Valuations for SaaS are higher than they’ve ever been since we started keeping track of the data in Q4 2014: of the 77 SaaS companies we follow, the average public SaaS business is trading at 10.07x revenue while the median is 9.32x. The data is below.
Negative EBITDA, positive cash flow. The median SaaS business had trailing twelve month revenue of $302mm, EBITDA of -$16mm, but positive cash flow of $20mm thanks to deferred revenue and up-front collections on annual contracts. Indeed so long as you’re growing (the median annual growth rate is 14%), investors will overlook negative EBITDA especially if the business is cash flow positive after working capital changes.

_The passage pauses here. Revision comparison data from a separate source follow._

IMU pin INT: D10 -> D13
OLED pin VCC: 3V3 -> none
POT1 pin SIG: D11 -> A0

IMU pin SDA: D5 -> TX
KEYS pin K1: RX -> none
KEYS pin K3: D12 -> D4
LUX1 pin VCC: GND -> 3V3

Growth doesn’t explain high valuations. As for growth, at 14% YOY, we’ve never seen it this low. It’s not terrible, but the sector historically has grown at 25% to 30%+. It’s also concerning to see growth at a low but the revenue multiple at a high. The profitability profile hasn’t changed (the majority of our list is unprofitable as it has always been), so it’s unclear to us why investors are willing to pay 9.32x revenue. The only reason we can think of is that markets in general are overvalued and SaaS is benefitting from investors generally overpaying for companies.
SaaS businesses are healthy. There is almost no debt on these businesses — banks don’t like ‘asset-lite’ businesses like software. Additionally, these companies have $166mm of cash on the balance sheet on median, equivalent to 1 years of burn (recall EBITDA is -$16mm). The number of years of cash on the balance sheet is less important given that these businesses are generally cash flow positive (median of $20mm), and indeed only 14 out of the 77 have negative cash flow. Note that 46 out of the 77 have negative EBITDA, but again that’s acceptable so long as the growth is there and cash flow overall is positive.

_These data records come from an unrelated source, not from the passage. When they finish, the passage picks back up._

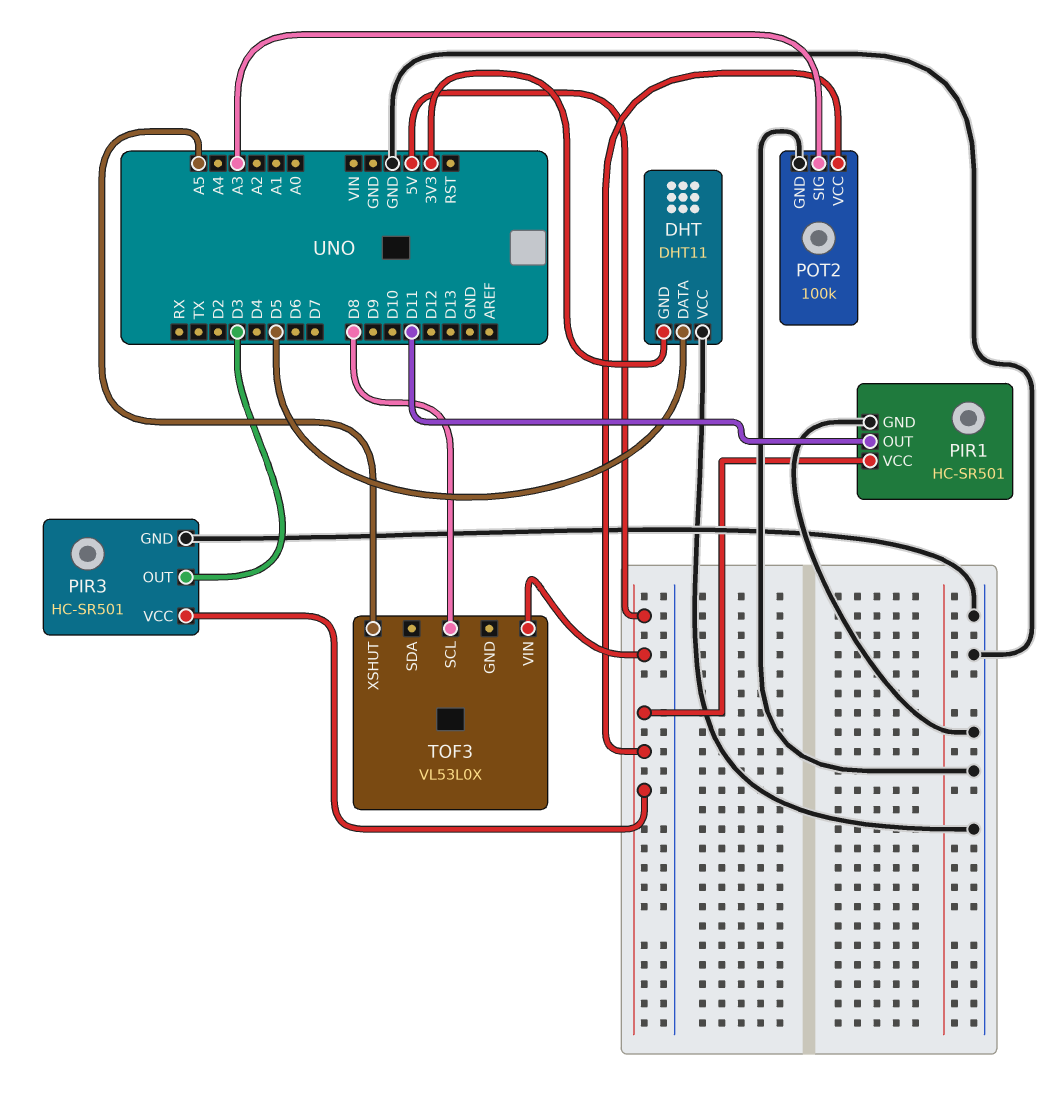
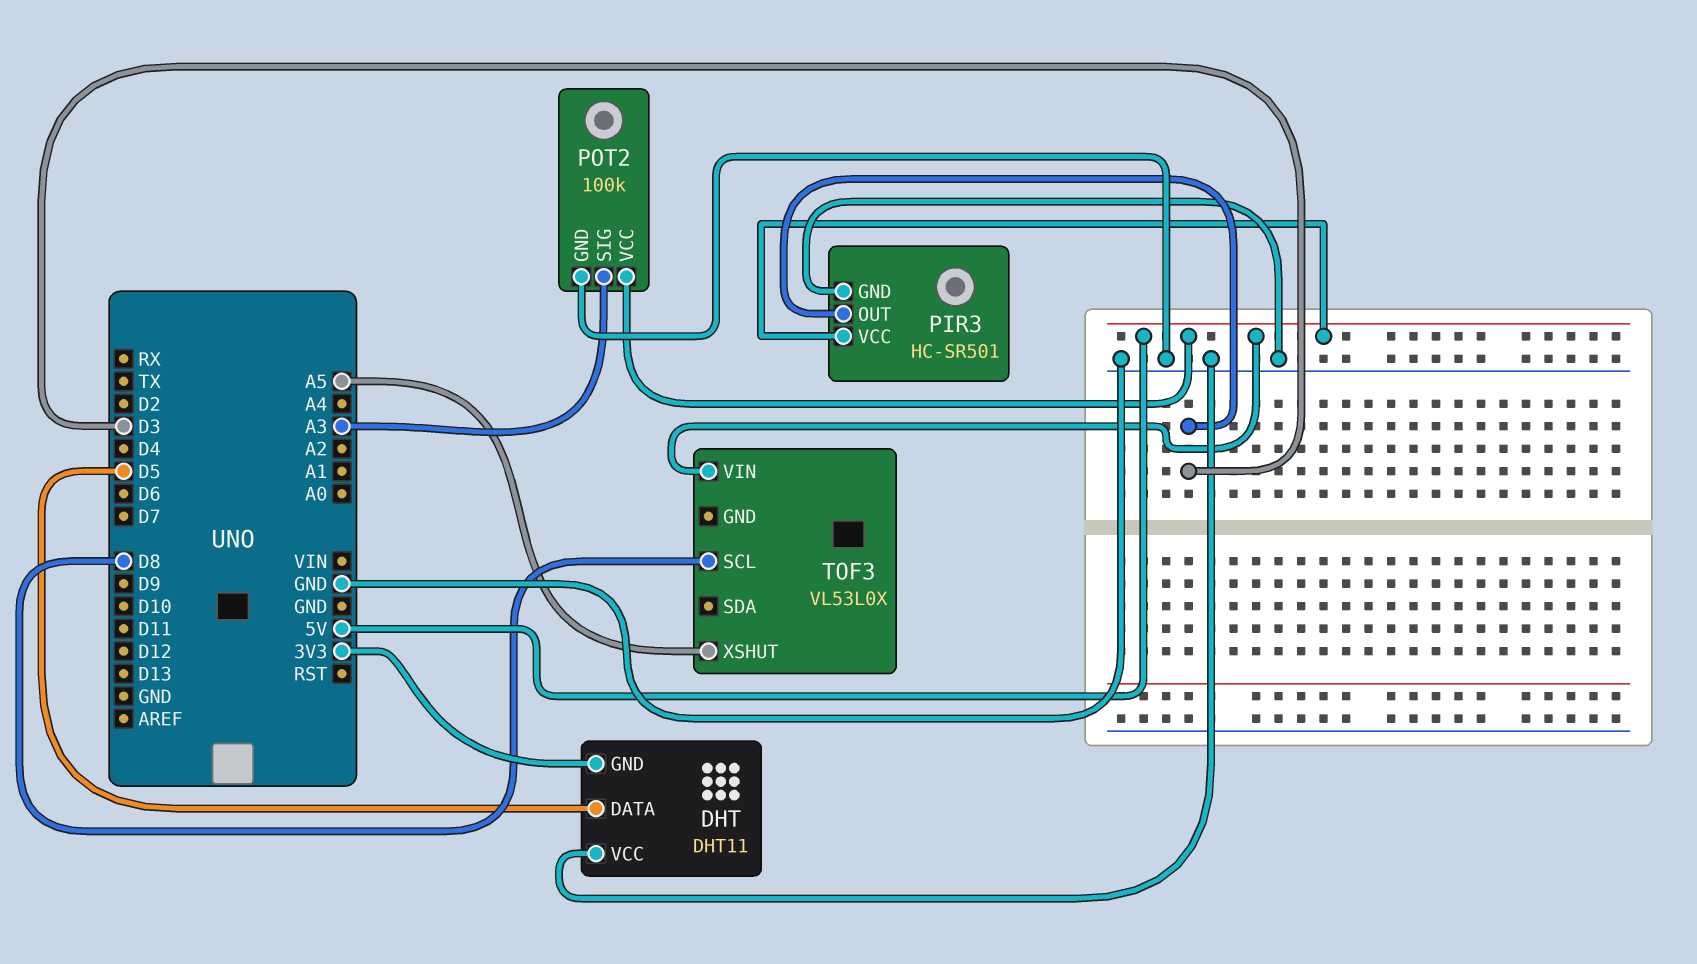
PIR1: HC-SR501 -> none
PIR1 pin GND: GND -> none
PIR1 pin OUT: D11 -> none
PIR1 pin VCC: 5V -> none

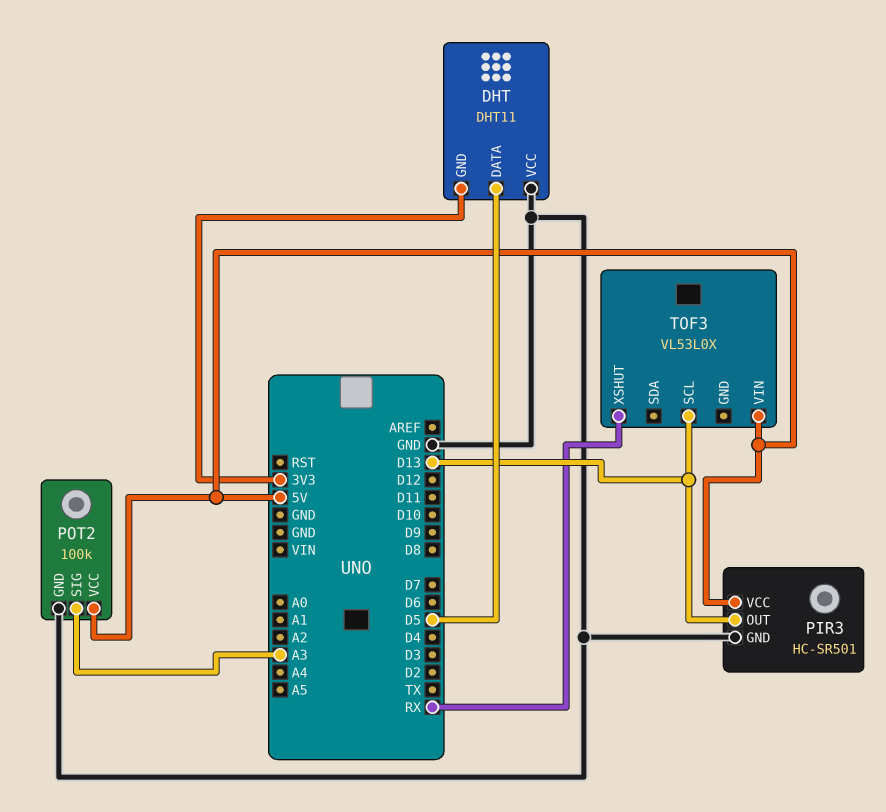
PIR3 pin OUT: D3 -> D13
TOF3 pin SCL: D8 -> D13
TOF3 pin XSHUT: A5 -> RX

Recent IPO’s are killing it. The 4 latest SaaS IPO’s (Docusign, Smartsheet, Z-Scaler, Zuora) are trading at an average valuation of 19.75x revenue. That’s unreal and frankly non-sensical. It shows that now is a great time to come to market whether you’re raising money or selling the business.

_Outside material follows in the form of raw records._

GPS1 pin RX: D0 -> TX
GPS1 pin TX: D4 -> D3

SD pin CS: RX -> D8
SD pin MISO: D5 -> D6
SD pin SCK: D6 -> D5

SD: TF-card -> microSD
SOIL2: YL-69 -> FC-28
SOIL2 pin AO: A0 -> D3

So what’s this data mean for a fast growing private SaaS business? Public multiples and trends tend to guide what’s happening in the private markets: i) as compensation for illiquidity, size, and lack of profitability, prudent investors will look to invest in your private SaaS business somewhere below the 10x average unless your growth rate is demonstrably higher than 14% YOY; ii) financing will continue to come from equity, less so from debt, although we’ve seen banks like Bridge Bank get more aggressive and lenders like Lighter Capital get more creative; iii) and burning cash is still acceptable on an EBITDA basis, so long as free cash flow is positive or moving in the right direction. Finally, given the high revenue multiples, now is an excellent time to sell your business or raise money.